【3月23日 AFP】ロシア軍の包囲攻撃が続き「地獄絵図」と化したウクライナ南東部の都市マリウポリ(Mariupol)で22日も、住民避難の試みが続けられた。一方、国連(UN)のアントニオ・グテレス(Antonio Guterres)事務総長は、「不条理な戦争」をやめるようロシアに呼び掛けた。

 アゾフ(Azov)海に面した要衝の地であるマリウポリは、1か月近くにわたってロシア軍の容赦ない攻撃を受けているが、ウクライナ当局は依然、陥落していないとしている。

 国際人権団体ヒューマン・ライツ・ウオッチ(HRW)によると、マリウポリにはまだ20万人以上が取り残されている。

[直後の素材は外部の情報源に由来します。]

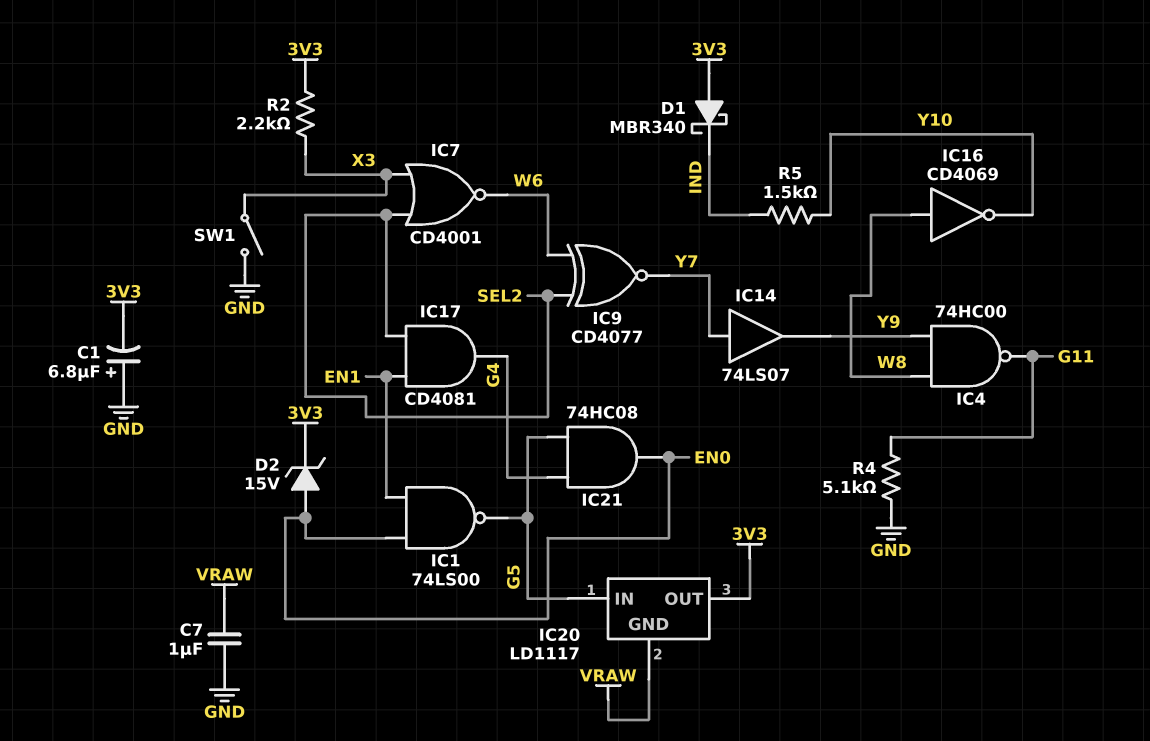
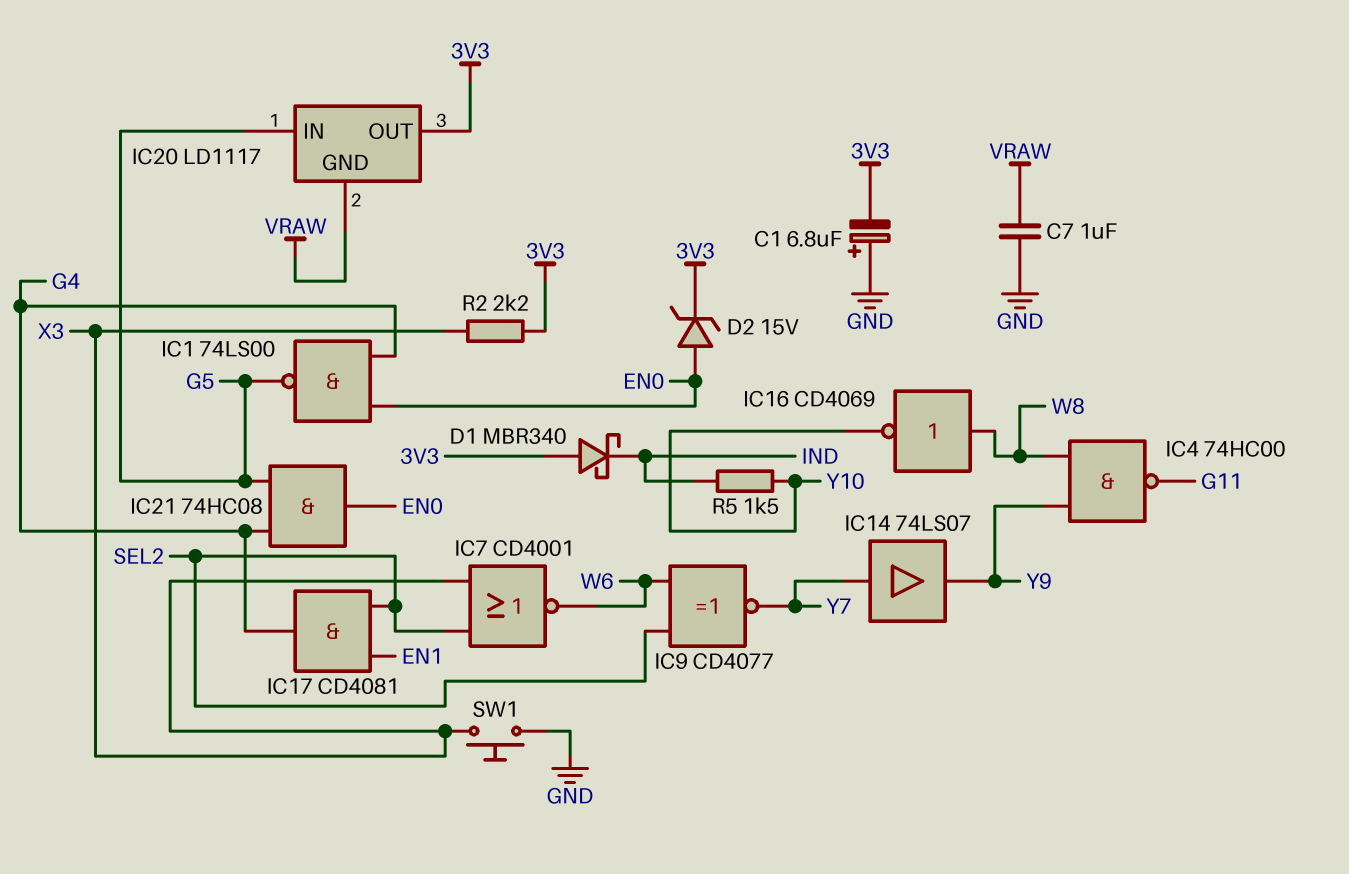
IC1: NAND 74LS00 (in EN0, in EN1, out G5) -> NAND 74LS00 (in EN0, in G4, out G5)
R4: 5.1k (G11, GND) -> none
SW1: switch (GND, X3) -> button (GND, X3)

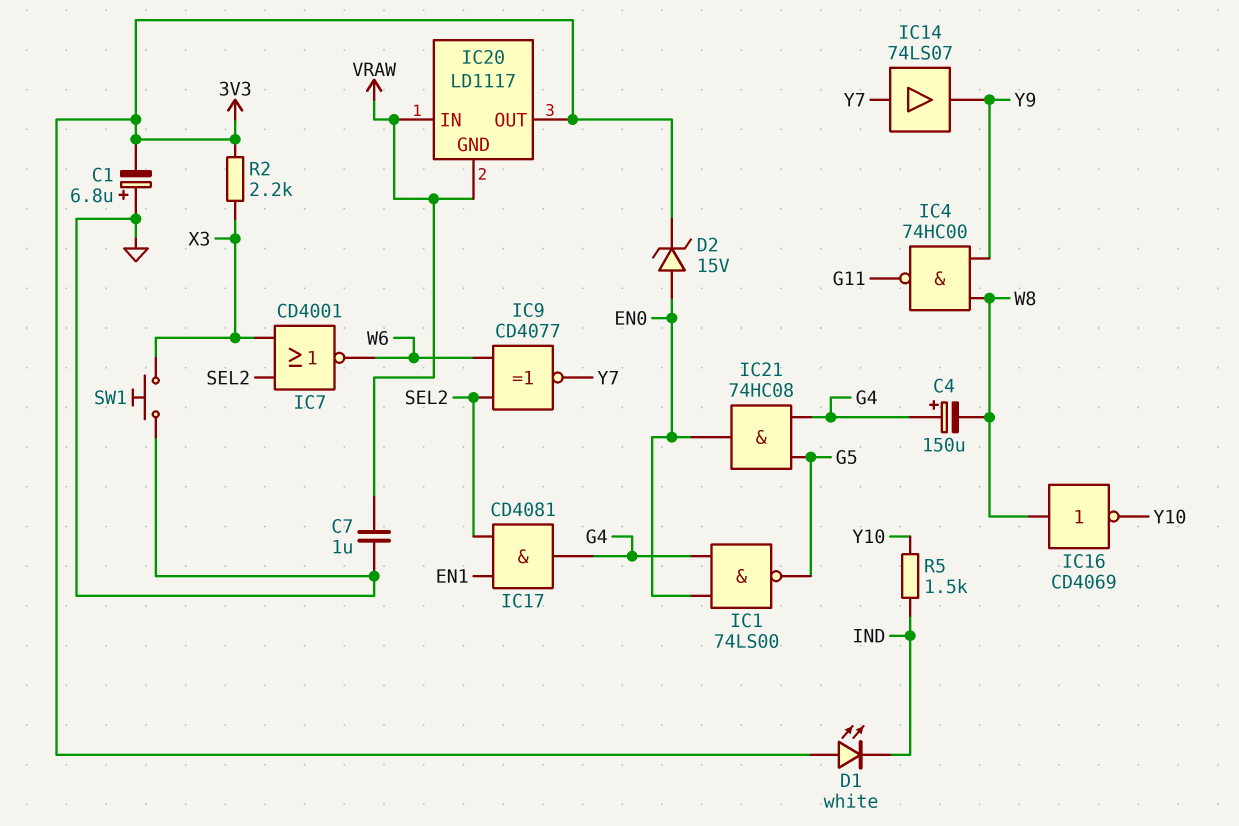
C4: none -> 150uF (plus G4, minus W8)
D1: schottky MBR340 (A 3V3, K IND) -> LED white (A 3V3, K IND)
IC20 pin IN: G5 -> VRAW

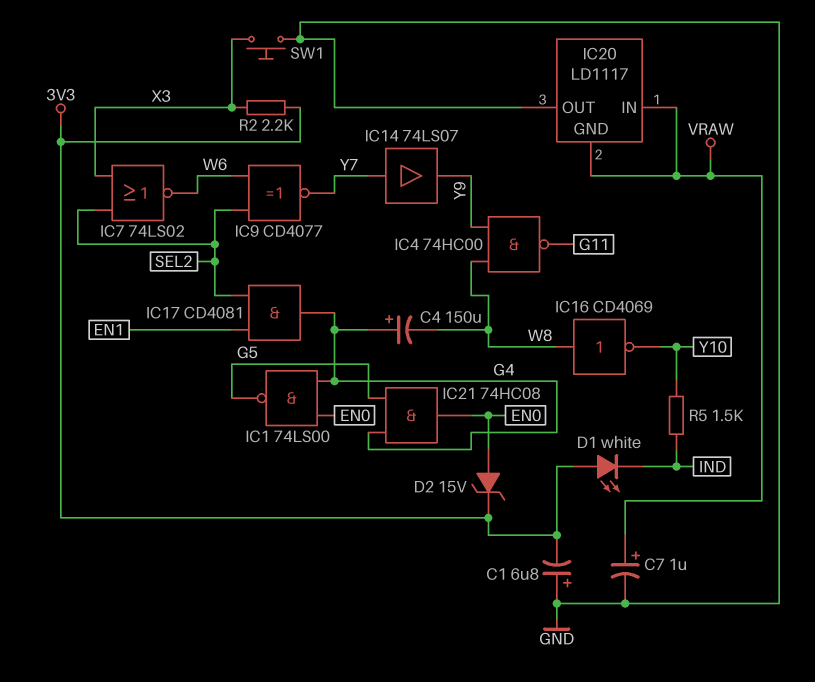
C7: 1uF (GND, VRAW) -> 1uF (plus VRAW, minus GND)
IC7: NOR CD4001 (in SEL2, in X3, out W6) -> NOR 74LS02 (in SEL2, in X3, out W6)
IC20 pin OUT: 3V3 -> GND

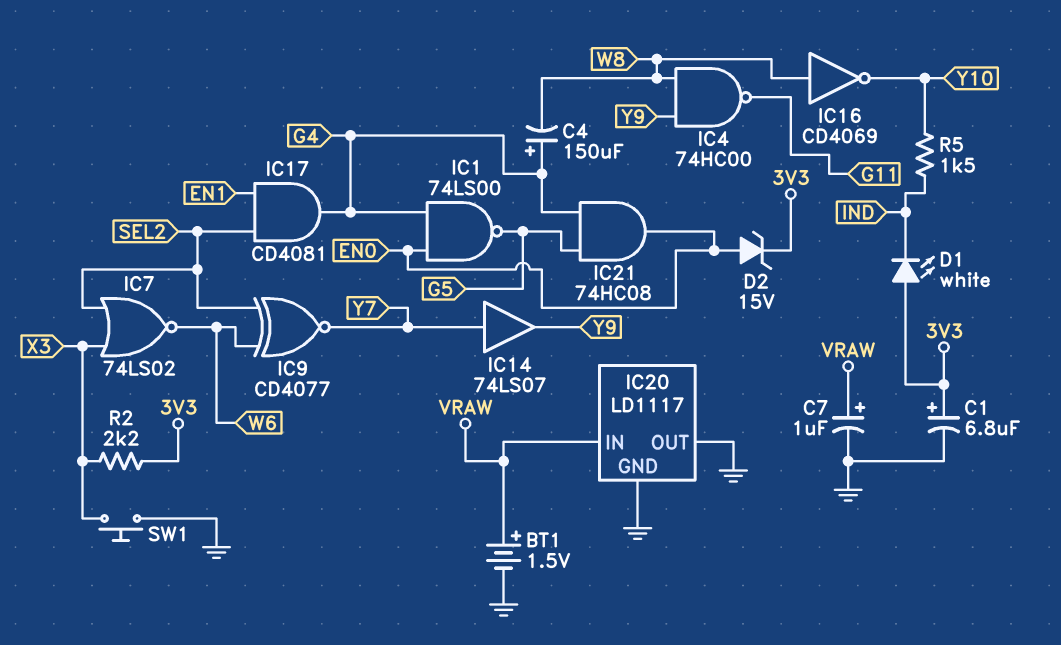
BT1: none -> 1.5V (plus VRAW, minus GND)
C1: 6.8uF (plus GND, minus 3V3) -> 6.8uF (plus 3V3, minus GND)
IC20 pin GND: VRAW -> GND

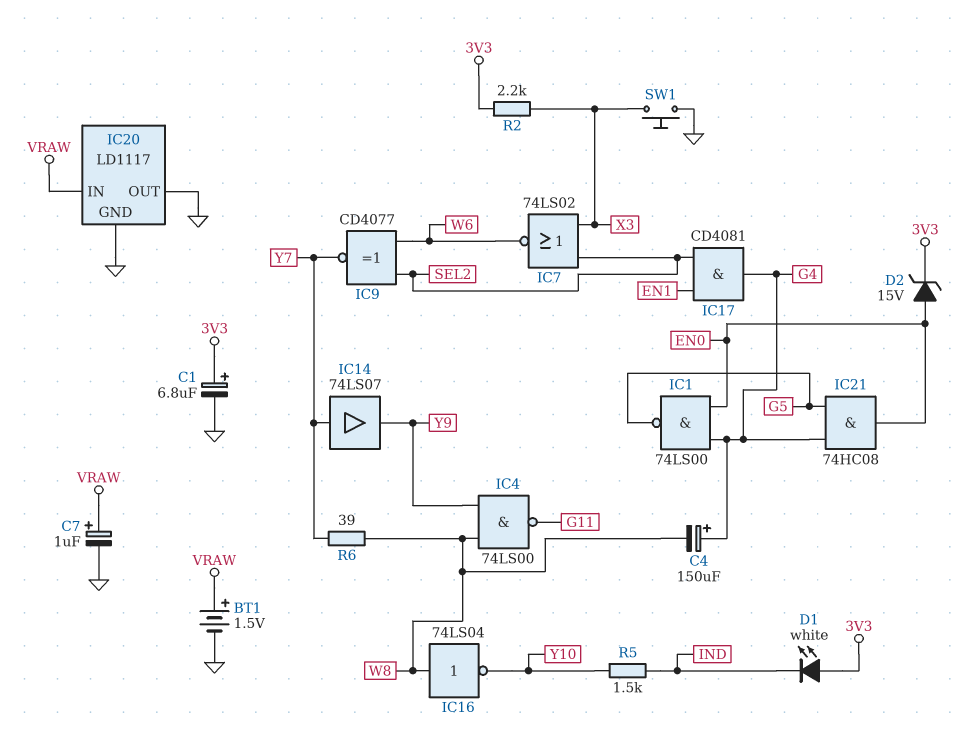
IC4: NAND 74HC00 (in W8, in Y9, out G11) -> NAND 74LS00 (in W8, in Y9, out G11)
IC16: NOT CD4069 (in W8, out Y10) -> NOT 74LS04 (in W8, out Y10)
R6: none -> 39 (W8, Y7)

どうにか市外に逃れることができた人は同市の状況を「死体とがれきで埋め尽くされた地獄絵図」と表現した。

 イリーナ・ベレシチューク(Iryna Vereshchuk)副首相はビデオ演説で「全住民を(22日中に避難させる)余地がないことは承知しているが、全員が脱出できるまで試みを続ける方針だ」と語った。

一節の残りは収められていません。